You can see how we are reducing redundancy. We are no longer storing the latitude and longitude in each observation. This is because each latitude and longitude is only being stored once in the survey points table.
Many-to-many relationships in GIS are much less common in GIS. This type of relationship exists when there are many entries in related attribute tables and vice versa. You can generate an intersection table to associate many records together.
Relational database management system (RDBMS)
What is a relational database management system (RDBMS)?
As explained above, the two fields that link up these attribute tables are the ID of the primary key. What ties these tables together is the user setting up a 1-M relationship.
This is an example of an RDBMS.
RDBMS is a relational storage concept for data. A relational database contains tables that hold records. Each record holds fields containing data for that record.
It uses normalization to separate tables and link tables together. Normalization doesn’t waste space. It breaks out information into discrete components. RDBMS reduces repetitive information. In the example above, we take out duplicate information into multiple tables. There’s a foreign key on one table and we can gain access to that table through a relationship.
RDBMS can get very complex such as in the example below:
What is Boolean Algebra?
Boolean algebra consists of conditions used to select features with a set of algebraic conditions. Conditions include AND, OR, or NOT.
When you filter the displayed features in the map by setting up a definition query using Boolean algebra. For example, CITY = “LARGE” AND COUNTRY = “NORTH AMERICA” would filter out all the records that meet these criteria.
In GIS, Boolean algebra creates a set of conditions used to select features with a set of algebraic conditions. Conditions include AND, OR, or NOT. We use Venn Diagrams to represent Boolean operations. The name Boolean algebra originated by founder George Boole in 1847.
Structured Query Language (SQL) is how users can interact with the database using Boolean algebra.
Spatial Database Examples
Here are some examples of spatial databases:
- Proprietary Esri File Geodatabases store vector data, raster data, tables, topology, and relationships. Schemas ensure data integrity. File geodatabases offer structural, performance, and data management advantages.
- Open source PostGIS adds spatial objects to the cross-platform PostgreSQL database. The three features that PostGIS delivers to PostgreSQL DBMS are spatial types, indexes, and functions. With support for different geometry types, the PostGIS spatial database allows querying and managing information about locations and mapping.

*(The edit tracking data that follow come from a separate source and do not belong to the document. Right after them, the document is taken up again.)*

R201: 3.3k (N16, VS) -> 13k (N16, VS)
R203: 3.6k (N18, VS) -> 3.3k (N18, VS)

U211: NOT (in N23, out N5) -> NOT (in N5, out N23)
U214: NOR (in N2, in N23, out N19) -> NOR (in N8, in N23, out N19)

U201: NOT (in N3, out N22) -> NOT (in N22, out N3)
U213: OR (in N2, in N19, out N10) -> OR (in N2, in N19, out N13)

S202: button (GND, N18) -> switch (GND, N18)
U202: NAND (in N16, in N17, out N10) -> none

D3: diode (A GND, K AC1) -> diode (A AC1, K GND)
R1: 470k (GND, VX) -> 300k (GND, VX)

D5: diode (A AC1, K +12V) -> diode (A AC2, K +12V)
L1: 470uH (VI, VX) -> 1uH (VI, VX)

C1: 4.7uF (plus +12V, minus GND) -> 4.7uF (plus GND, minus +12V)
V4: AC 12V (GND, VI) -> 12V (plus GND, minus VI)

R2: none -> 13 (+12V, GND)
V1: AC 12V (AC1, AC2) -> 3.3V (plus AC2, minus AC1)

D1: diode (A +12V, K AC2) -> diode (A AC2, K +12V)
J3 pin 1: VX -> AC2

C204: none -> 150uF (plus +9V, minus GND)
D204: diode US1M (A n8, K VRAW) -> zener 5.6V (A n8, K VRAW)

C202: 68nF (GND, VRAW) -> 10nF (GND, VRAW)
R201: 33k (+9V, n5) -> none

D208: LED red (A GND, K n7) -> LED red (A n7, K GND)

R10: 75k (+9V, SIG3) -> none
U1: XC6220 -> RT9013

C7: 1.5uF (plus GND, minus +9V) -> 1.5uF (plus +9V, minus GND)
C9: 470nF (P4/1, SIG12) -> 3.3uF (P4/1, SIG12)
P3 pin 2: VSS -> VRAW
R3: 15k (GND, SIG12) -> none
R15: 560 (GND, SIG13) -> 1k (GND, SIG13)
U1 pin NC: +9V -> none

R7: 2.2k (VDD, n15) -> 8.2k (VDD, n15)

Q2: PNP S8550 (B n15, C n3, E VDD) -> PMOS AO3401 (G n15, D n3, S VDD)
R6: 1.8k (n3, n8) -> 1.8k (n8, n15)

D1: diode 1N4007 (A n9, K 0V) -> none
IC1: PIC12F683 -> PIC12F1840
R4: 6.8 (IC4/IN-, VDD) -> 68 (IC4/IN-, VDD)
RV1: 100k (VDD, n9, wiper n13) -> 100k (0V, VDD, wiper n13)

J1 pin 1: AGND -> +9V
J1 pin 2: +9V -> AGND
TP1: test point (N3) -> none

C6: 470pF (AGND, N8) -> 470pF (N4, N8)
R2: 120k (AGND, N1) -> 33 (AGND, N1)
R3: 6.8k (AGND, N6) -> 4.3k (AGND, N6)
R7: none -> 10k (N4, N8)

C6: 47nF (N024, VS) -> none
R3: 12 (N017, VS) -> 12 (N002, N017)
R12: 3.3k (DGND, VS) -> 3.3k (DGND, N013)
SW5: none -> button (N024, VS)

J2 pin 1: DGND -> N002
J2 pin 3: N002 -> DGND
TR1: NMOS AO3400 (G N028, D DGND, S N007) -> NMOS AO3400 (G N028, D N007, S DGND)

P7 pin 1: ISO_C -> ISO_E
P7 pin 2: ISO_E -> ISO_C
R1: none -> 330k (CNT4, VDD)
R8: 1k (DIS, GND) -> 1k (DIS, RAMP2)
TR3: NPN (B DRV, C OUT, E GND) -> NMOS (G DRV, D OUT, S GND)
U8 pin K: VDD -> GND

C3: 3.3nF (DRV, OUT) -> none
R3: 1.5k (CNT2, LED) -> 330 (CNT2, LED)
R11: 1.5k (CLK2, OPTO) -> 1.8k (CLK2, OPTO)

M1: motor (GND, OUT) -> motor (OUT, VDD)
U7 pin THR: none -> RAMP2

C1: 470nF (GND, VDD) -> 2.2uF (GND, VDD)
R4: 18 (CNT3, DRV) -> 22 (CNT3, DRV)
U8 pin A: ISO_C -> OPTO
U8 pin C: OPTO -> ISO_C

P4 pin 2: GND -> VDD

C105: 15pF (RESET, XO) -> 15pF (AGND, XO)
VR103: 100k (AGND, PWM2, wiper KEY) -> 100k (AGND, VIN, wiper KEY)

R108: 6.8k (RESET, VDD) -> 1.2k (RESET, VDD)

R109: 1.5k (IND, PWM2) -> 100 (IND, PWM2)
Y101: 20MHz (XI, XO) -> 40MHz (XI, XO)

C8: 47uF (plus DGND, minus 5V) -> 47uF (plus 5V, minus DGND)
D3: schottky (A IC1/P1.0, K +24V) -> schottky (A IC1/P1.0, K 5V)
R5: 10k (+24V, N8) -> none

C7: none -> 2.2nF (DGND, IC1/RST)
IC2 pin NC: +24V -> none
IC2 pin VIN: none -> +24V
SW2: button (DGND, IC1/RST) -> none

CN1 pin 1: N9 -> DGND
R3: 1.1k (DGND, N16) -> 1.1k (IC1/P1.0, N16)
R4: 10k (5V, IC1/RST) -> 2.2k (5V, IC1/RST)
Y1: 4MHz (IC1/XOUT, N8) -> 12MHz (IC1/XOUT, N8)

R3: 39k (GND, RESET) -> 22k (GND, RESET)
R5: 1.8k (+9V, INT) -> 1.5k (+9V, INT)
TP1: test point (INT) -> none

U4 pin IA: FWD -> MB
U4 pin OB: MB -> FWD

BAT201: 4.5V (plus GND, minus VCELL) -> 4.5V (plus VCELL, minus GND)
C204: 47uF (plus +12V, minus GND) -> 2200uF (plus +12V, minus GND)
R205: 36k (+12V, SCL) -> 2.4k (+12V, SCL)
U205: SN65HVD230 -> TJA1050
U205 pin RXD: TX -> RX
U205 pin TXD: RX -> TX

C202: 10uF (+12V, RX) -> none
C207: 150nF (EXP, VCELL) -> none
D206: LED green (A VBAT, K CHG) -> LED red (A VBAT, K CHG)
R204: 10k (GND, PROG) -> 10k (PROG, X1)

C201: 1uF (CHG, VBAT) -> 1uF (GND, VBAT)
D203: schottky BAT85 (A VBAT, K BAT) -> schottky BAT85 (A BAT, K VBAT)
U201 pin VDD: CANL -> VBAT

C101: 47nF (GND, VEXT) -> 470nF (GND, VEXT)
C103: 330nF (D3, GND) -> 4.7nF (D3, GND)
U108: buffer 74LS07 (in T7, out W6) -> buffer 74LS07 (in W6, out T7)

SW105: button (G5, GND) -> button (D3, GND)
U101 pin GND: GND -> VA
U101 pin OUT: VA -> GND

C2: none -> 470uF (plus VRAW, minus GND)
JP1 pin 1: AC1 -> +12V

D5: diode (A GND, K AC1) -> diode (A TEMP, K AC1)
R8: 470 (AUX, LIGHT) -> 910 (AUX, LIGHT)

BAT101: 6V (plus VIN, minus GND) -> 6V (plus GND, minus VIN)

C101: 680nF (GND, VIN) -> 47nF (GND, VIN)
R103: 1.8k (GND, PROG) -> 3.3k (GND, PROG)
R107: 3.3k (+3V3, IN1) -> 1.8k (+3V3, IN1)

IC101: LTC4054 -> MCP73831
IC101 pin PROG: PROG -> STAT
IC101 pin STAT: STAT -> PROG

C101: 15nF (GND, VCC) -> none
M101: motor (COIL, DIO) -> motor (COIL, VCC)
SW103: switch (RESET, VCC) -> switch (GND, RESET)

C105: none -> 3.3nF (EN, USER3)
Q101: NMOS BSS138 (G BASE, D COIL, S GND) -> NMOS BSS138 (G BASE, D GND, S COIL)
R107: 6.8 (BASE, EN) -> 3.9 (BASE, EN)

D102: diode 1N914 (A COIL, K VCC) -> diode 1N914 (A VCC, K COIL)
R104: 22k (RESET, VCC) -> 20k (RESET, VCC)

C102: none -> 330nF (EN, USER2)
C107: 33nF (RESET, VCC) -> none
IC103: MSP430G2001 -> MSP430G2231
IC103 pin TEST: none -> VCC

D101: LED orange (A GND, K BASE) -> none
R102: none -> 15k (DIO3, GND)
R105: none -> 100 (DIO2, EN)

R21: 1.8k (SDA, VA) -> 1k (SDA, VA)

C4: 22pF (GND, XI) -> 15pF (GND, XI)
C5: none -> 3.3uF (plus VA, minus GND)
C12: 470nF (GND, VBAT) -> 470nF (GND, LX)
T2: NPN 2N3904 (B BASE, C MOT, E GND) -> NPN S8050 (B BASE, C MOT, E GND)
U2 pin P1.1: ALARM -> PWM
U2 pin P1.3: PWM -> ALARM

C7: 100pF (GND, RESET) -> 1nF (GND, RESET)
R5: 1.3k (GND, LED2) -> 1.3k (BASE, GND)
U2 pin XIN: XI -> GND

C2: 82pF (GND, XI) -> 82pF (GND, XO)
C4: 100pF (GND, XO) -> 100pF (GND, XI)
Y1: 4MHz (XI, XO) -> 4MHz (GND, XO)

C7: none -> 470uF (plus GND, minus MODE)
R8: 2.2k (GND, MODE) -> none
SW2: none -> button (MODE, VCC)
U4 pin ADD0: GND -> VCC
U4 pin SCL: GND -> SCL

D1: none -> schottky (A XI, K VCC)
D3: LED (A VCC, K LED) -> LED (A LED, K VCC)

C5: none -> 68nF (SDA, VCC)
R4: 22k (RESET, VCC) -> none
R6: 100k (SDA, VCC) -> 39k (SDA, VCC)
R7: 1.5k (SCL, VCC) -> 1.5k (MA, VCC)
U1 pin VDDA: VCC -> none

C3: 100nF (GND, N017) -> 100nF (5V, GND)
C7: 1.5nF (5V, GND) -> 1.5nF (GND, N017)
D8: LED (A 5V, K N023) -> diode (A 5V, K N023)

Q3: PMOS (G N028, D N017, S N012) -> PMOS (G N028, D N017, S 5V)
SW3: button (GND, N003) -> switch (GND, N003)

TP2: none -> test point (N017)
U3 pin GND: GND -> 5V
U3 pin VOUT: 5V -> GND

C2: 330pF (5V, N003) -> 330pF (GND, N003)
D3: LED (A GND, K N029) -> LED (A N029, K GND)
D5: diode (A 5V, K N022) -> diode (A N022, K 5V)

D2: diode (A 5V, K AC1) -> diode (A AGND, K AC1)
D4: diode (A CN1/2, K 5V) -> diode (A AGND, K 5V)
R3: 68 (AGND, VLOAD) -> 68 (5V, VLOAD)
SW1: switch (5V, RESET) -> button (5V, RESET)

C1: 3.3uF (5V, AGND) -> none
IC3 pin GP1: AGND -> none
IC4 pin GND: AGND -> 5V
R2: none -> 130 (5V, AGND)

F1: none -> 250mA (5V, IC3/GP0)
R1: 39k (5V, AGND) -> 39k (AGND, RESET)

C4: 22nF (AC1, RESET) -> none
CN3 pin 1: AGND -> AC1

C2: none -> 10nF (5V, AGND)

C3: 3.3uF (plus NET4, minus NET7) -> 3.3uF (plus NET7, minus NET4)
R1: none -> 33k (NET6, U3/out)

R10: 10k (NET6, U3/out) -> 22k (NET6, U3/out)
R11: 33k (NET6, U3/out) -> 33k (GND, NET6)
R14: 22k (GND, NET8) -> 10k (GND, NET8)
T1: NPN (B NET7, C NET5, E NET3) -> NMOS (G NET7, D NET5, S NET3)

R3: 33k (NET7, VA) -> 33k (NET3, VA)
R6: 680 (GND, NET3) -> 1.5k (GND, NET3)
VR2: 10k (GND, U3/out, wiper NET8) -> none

- Other database examples include SQL Server (where geometry is just another data type, like char and int) and Microsoft Access (known as a personal geodatabase in ArcGIS).
Spatial databases provide a mechanism for multiple users to simultaneously access shared spatial data – similar to a DBMS.
The Final Word on Spatial Databases
A database management system (DBMS) allows users to store, insert, delete, and update information in a database.
RDBMS takes it a step further. It reduces redundancy through normalization. It links tables together through primary and foreign keys.
Spatial databases go a step even further because they record data with geographic coordinates.
From geodatabases to PostGIS, spatial databases have quickly become the primary method of managing spatial data.
Start your spatial data empire using spatial databases.